César, llegado rá­pidamente de Italia en pleno invierno, destruye Cenabum (Orléans) y Avaricum (Bourges), pero es rechazado de Gergovia, capital de Vercingetórix en las proximida­des de Clermont-Ferrand. Hasta los leales eduos se sublevan y los ejércitos romanos se hallan en grave trance. Pero al fin, Ver­cingetórix se deja inducir a batalla en con­diciones desfavorables. Derrotado, se encie­rra en Alesia (Alise St. Reine, en Borgoña). Después de construir excelentes fortificacio­nes, de las que se han conservado restos, César le asedia y le obliga a rendirse por hambre, tras de haber derrotado a un gran ejército procedente de todas las Galias (Li­bros VI-VIII). Las operaciones del año 51, de carácter esencialmente policíaco, no son narradas por César; la obra fue continuada por Aulo Hircio, general de César, en un octavo libro de notable valía. Muchas per­sonalidades de la milicia y de la política, griegos y romanos, habían escrito antes de César su propia apología en libros de me­morias (que tal es el significado de la pa­labra comentarios); pero de esta abundante literatura sólo se han salvado los escritos de César, debido probablemente a su extra­ordinaria importancia. Como el título indi­ca, César no pretendió, aparentemente, es­cribir una historia de sus hazañas: para los antiguos una historia de esa índole de­bía presentarse ataviada con las galas de la retórica. Más bien quiso proporcionar a otros el material para escribirla. Por esto el relato de César es pobre de ornatos, fría­mente objetivo, con todas las apariencias de un documento oficial. De este modo, César logra la finalidad que se propone, que es convencer al lector de su veracidad, ya que la indiferencia del historiador frente a los hechos ahuyenta la desconfianza. César ha­bla, en efecto, de sí mismo en tercera per­sona, y en su desinterés parece dominar los hechos desde gran altura, dando así aque­lla impresión de desapasionada serenidad que tanto cautiva al lector. Mas esta apa­rente frialdad es fruto de un férreo domi­nio de sus propios sentimientos, natural en un romano y en un patricio; de esta suerte, sus frases sencillas, al parecer exentas de toda emoción, cuando ésta, en realidad, se halla soberbiamente refrenada, tienen una eficacia evocadora y emotiva muy superior a toda declamación.
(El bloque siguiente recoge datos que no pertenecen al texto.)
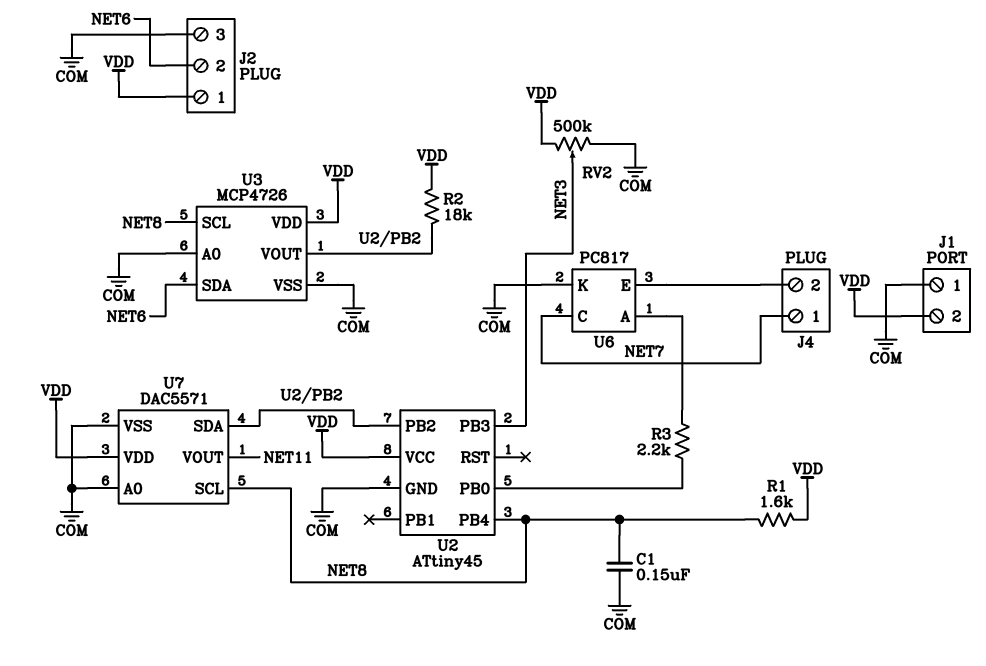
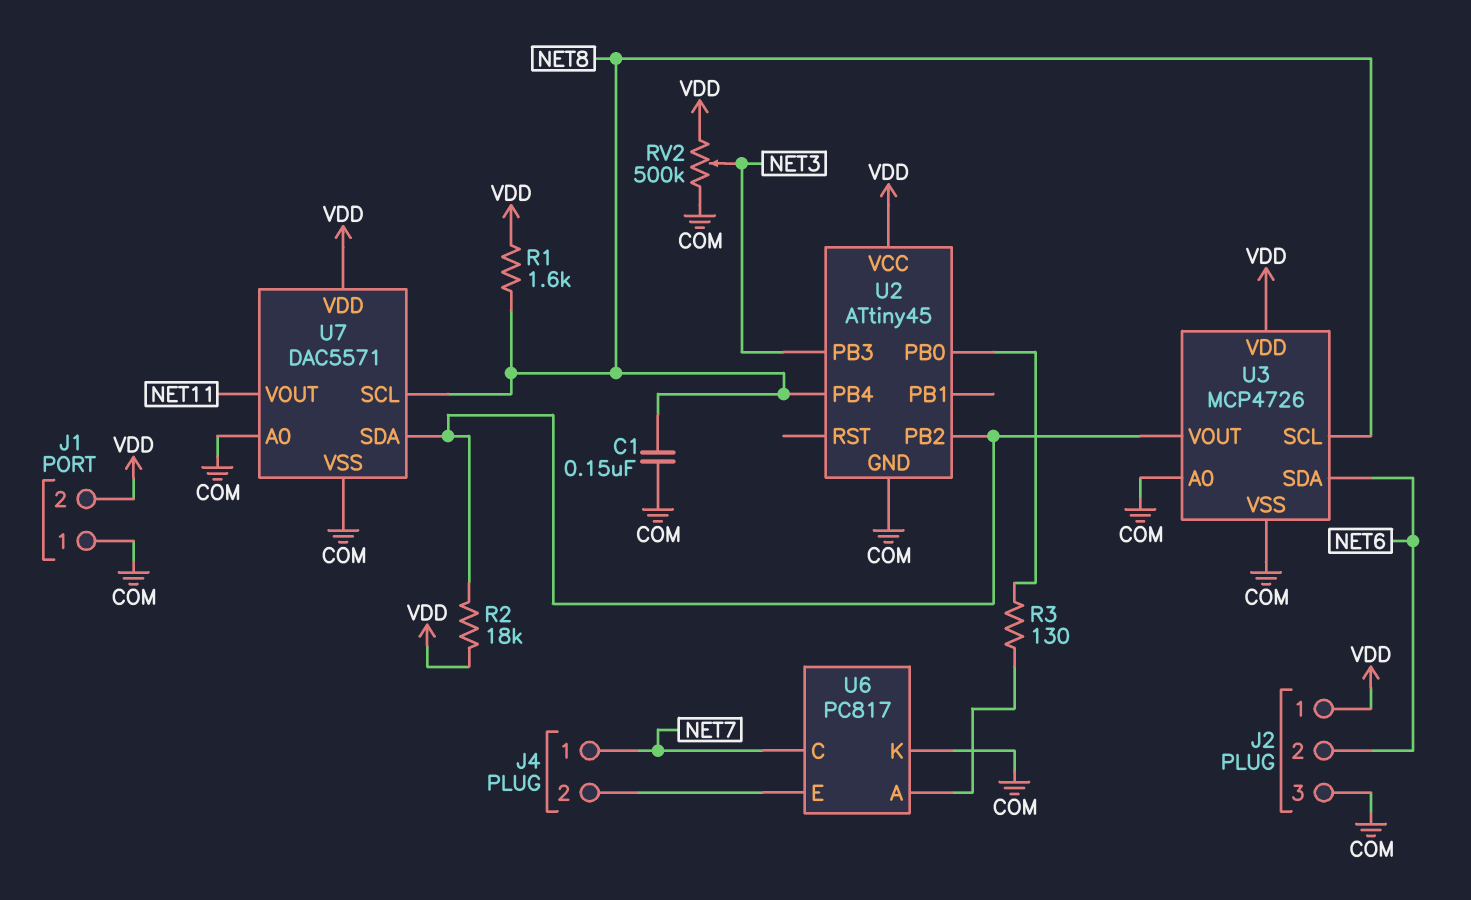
R3: 2.2k (U2/PB0, U6/A) -> 130 (U2/PB0, U6/A)

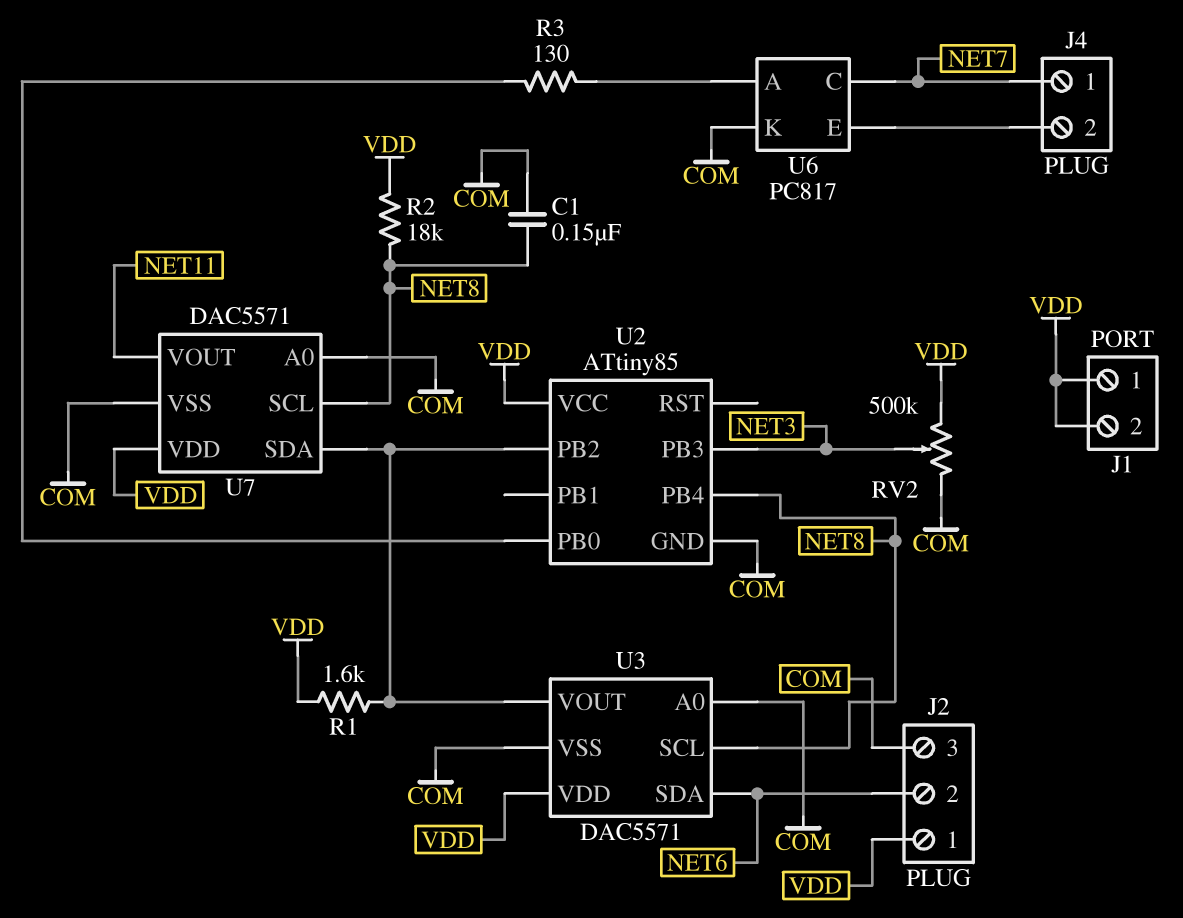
J1 pin 1: COM -> VDD
R1: 1.6k (NET8, VDD) -> 1.6k (U2/PB2, VDD)
R2: 18k (U2/PB2, VDD) -> 18k (NET8, VDD)
U2: ATtiny45 -> ATtiny85
U3: MCP4726 -> DAC5571

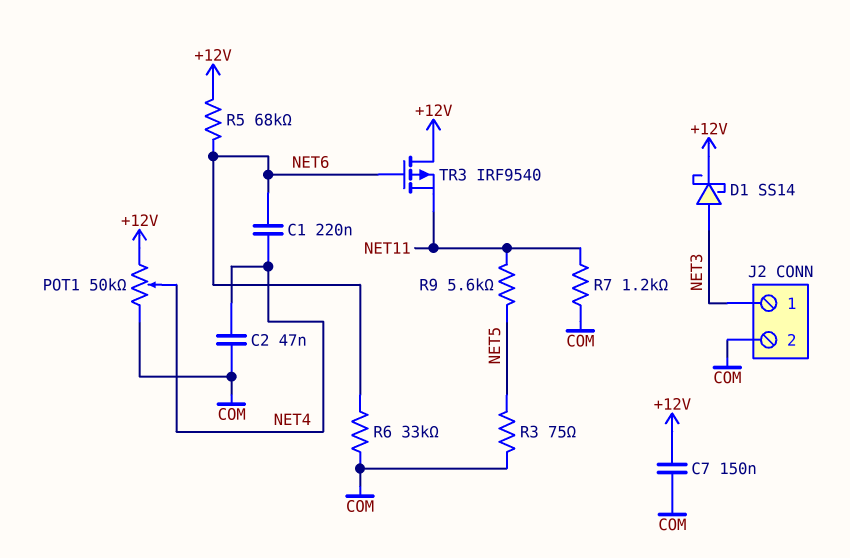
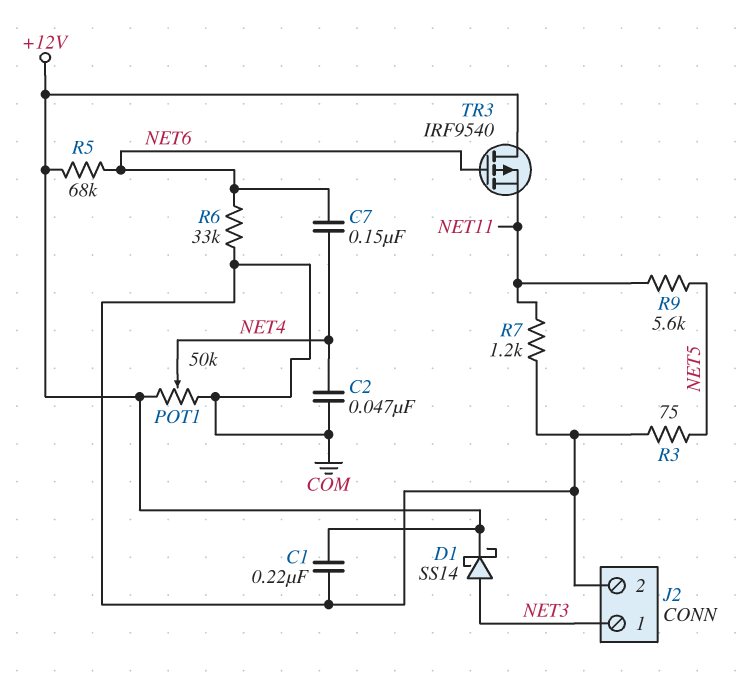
C1: 220nF (NET4, NET6) -> 220nF (+12V, COM)
C7: 150nF (+12V, COM) -> 150nF (NET4, NET6)

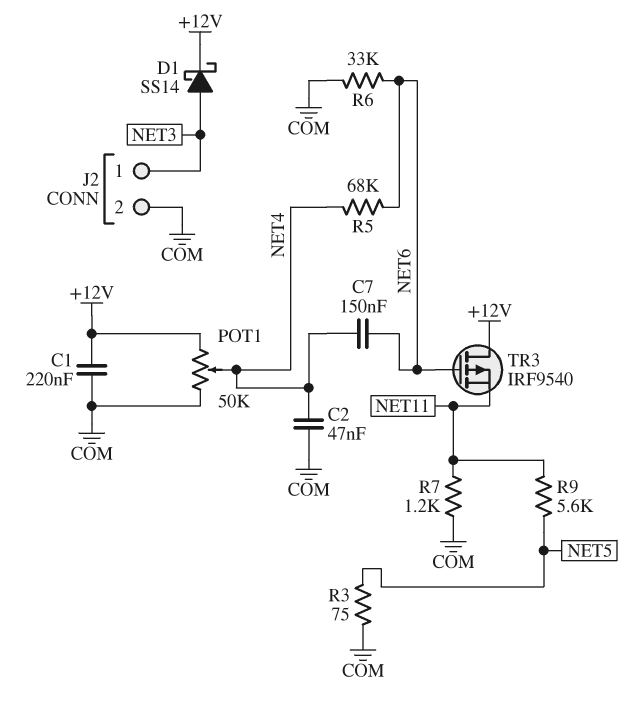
R5: 68k (+12V, NET6) -> 68k (NET4, NET6)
César no derrocha ni una sola palabra para ensalzar la cruel gran­deza de sus victorias o la importancia de­cisiva de un acontecimiento; con la misma imperturbable simplicidad expone las colo­sales cifras de enemigos muertos, que men­ciona los actos de heroísmo de sus solda­dos, o habla de la rendición de Vercingetórix, que le había de dar el dominio de las Galias, del mismo modo que en los Comen­tarios sobre la guerra civil (v.) relatará la llegada de la noticia de la muerte de Pom­peyo, que le dará el dominio del mundo. El estilo es perfectamente apropiado, compues­to, límpido, exento de todo refinamiento o forma insólita o rebuscada, excelencia for­mal tanto más notable por cuanto sabemos que la obra fue escrita rápidamente, de un tirón, tomando por base recuerdos persona­les, apuntes y documentos oficiales. Se com­prende que Cicerón reconociera en seguida cómo César, bajo la apariencia de ofrecer a los demás el material para escribir sus ges­tas, en realidad había quitado a cualquiera el deseo de medirse con él. [La primera versión castellana es obra de Fray Diego López de Toledo (Toledo, 1498), varias veces reimpresa en los siglos XVI y XVII. Pos­teriormente aparecen la de Manuel de Val- buena (Madrid, 1789) y la más fiel y per­fecta de José Goya y Muniain (Madrid, año 1798), no superada hasta el presente y de la que existen numerosas reediciones. Revisada y corregida se publicó en Madrid, en 1919].

A. Passerini

Si Cayo César se hubiese dedicado única­mente al foro, ningún otro orador mejor que él hubiera podido oponerse a Cicerón; es tanta su fuerza y ardor, que se comprende cómo se refrenaba del mismo modo que gue­rreaba. (Quintiliano)

Éste debería ser el breviario de todo hom­bre de guerra, porque [César] es el verda­dero y soberano maestro del arte militar. Y Dios sabe las bellezas que ha esparcido sobre esta rica materia, con una forma de decir tan pura, tan delicada y perfecta que para mi gusto no hay en el mundo otro es­crito que pueda compararse a los suyos en este género. (Montaigne)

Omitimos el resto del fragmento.